= Witch trials in Catalonia =

Witch trials took place in the Principality of Catalonia in Spain between the 14th-century and 1767. Witch trials were comparably uncommon in Spain, and most of them took place in Catalonia and Navarre. While witch trials were uncommon in the rest of Spain, the witch trials in Catalonia had similarities with the witch trials in the rest of Western Europe, and are therefore a separate chapter in the context of witch trials in Spain. Around 400 women were prosecuted for witchcraft in Catalonia.

In the Catalan Pyrenees during the Kingdom of Aragon, in 1424 the Code of Ordinances of the Àneu Valleys were enacted and is the first legal text in Europe that specifically addresses the persecution of witchcraft and provides insight into medieval legislation related to the phenomenon of witchcraft.

==Background==
The first witch trials in Catalonia are noted to have taken place as early as the 14th century.
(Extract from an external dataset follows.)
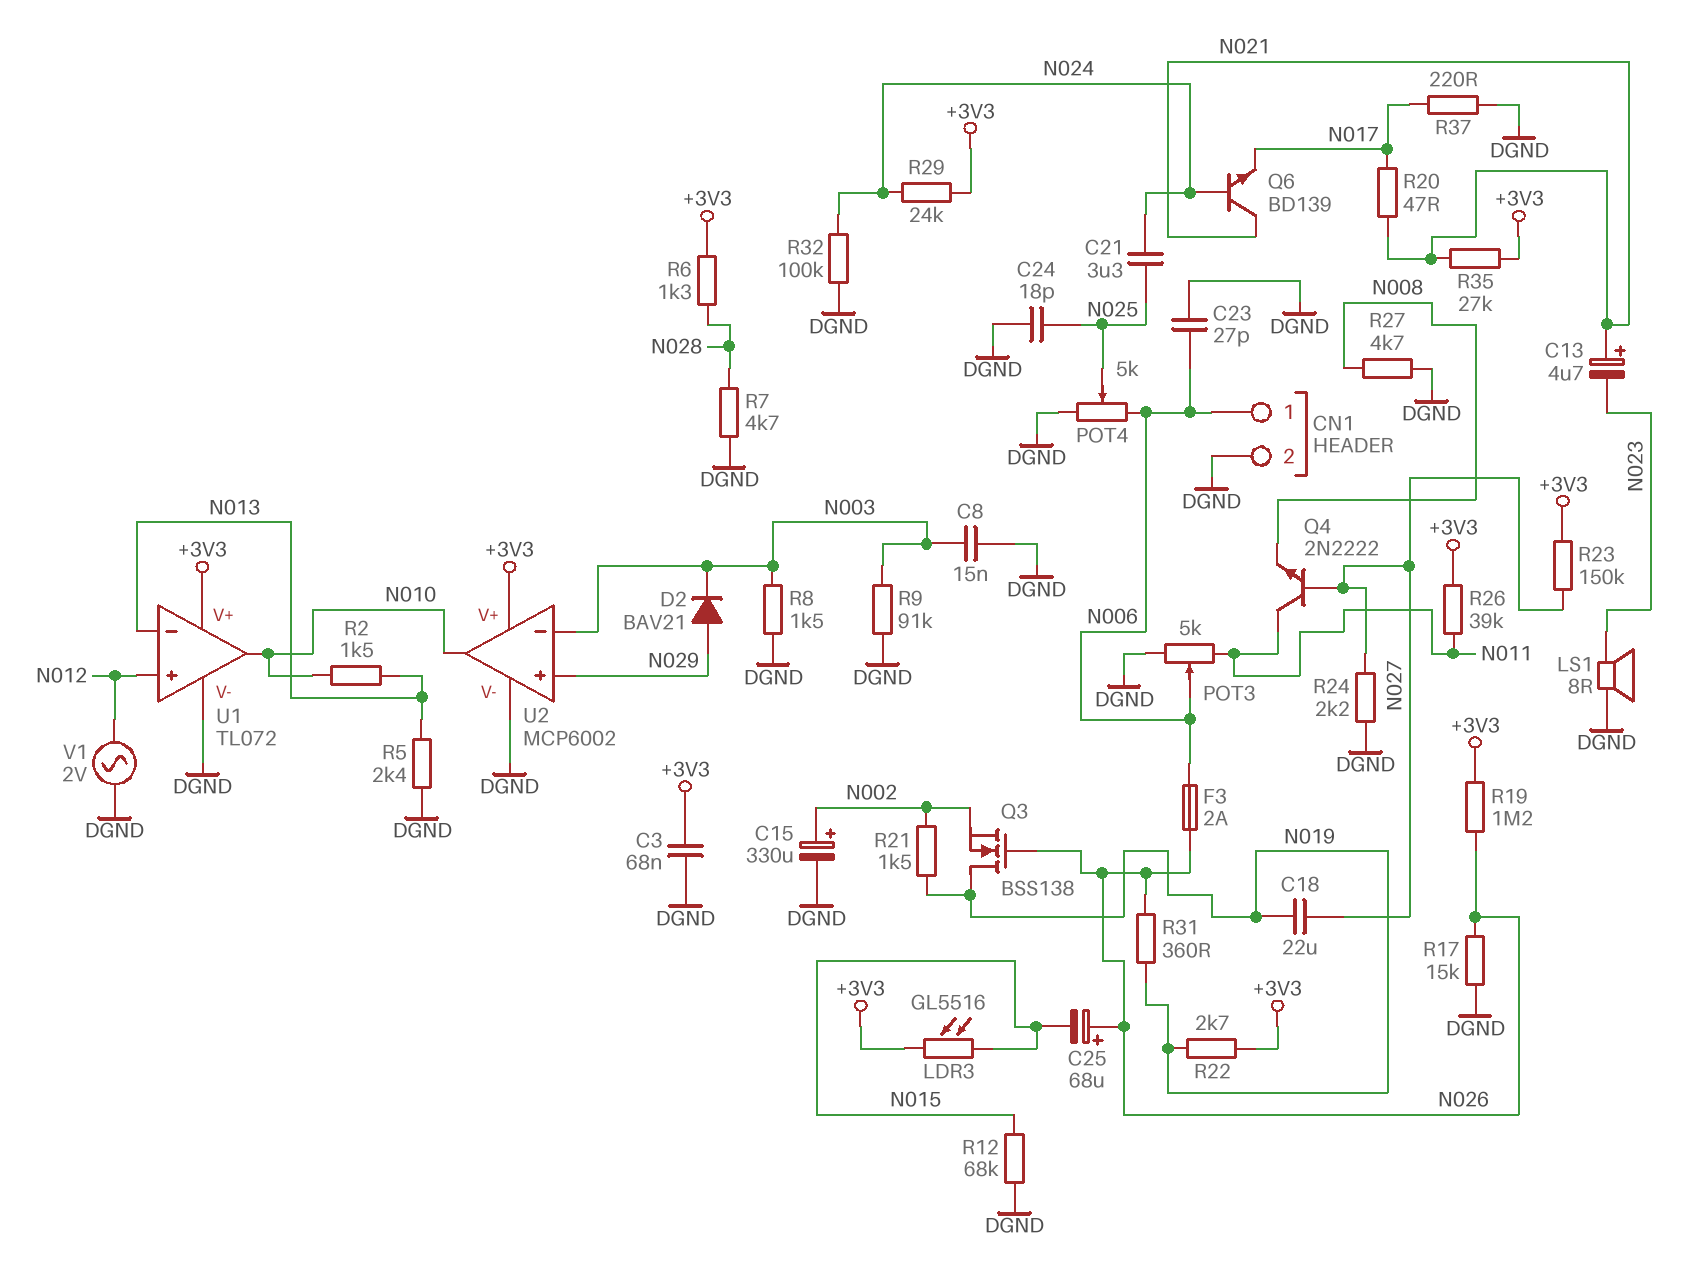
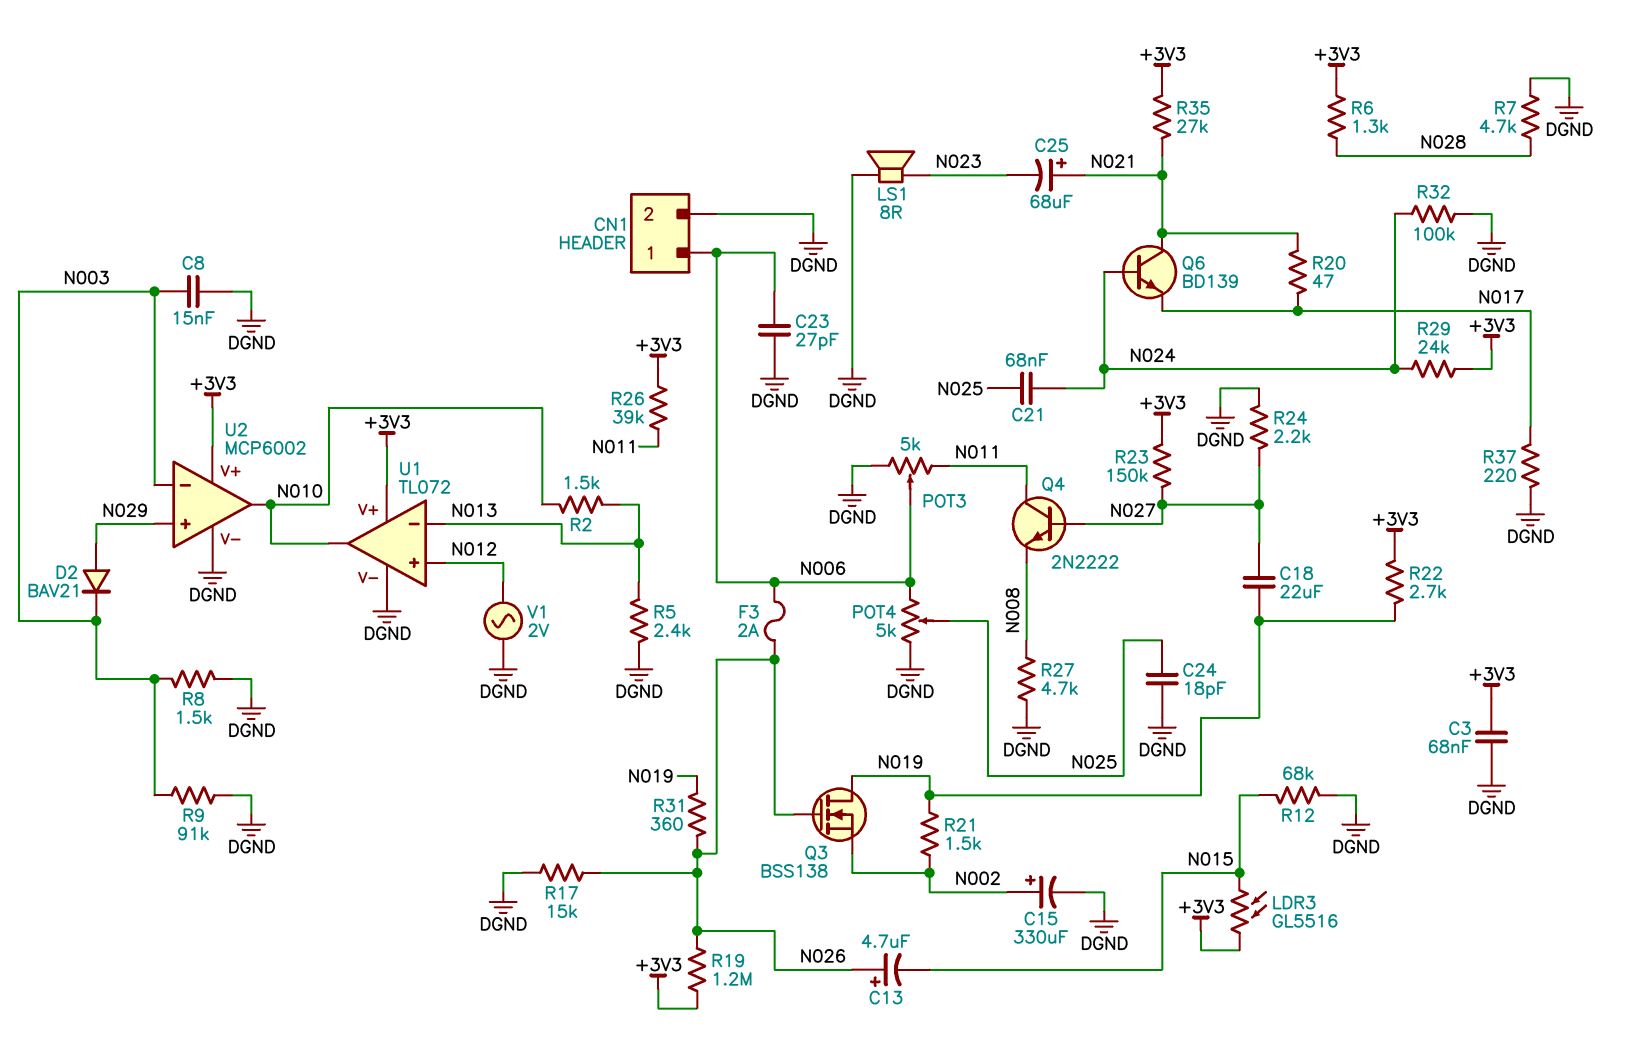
C13: 4.7uF (plus N021, minus N023) -> 4.7uF (plus N026, minus N015)
C21: 3.3uF (N024, N025) -> 68nF (N024, N025)
C25: 68uF (plus N026, minus N015) -> 68uF (plus N021, minus N023)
They normally resulted in mild sentences, such as fasting and pilgrimages. Te first trial documented is against Sança de Camins and took place in Barcelona in 1419. In 1427, an important case took place in Amer in Girona, were a woman by the name Margarida Devesa was accused for having caused the earthquake by having sacrificed children to Satan. She was acquitted by the Inquisition, but the case are believed to have influenced the strong belief in witchraft among the population in Catalonia.

==Witch hunt==
The witch trials in Catalonia became more common in the early 17th century. Between 1615 and 1627, a mass witch hunt took place in Catalonia, which resulted in a number of witch trials in several locations.

Among the witch trials were the Terrassa witch trial (1615–1619) and the Viladrau witch trials (1618–1622), with six and fourteen executions respectively. In parallel, there were six witchcraft-related executions in Lluçanès, four in Taradell, four in Seva and four in El Bruc, three in Rupit and one in Vilalleons.

In the Vallès region, twenty people were executed: eight in Granollers (two of whom were men), six in Terrasa, three in Castellar del Vallès and one in Palau de Plegamans in Sant Miquel de Toudell, Sentmenat and La Garriga. Three were executed in the Bages region: one in Santpedor, one in Manresa, and one (Jerònima Muntanyola) in Sallent.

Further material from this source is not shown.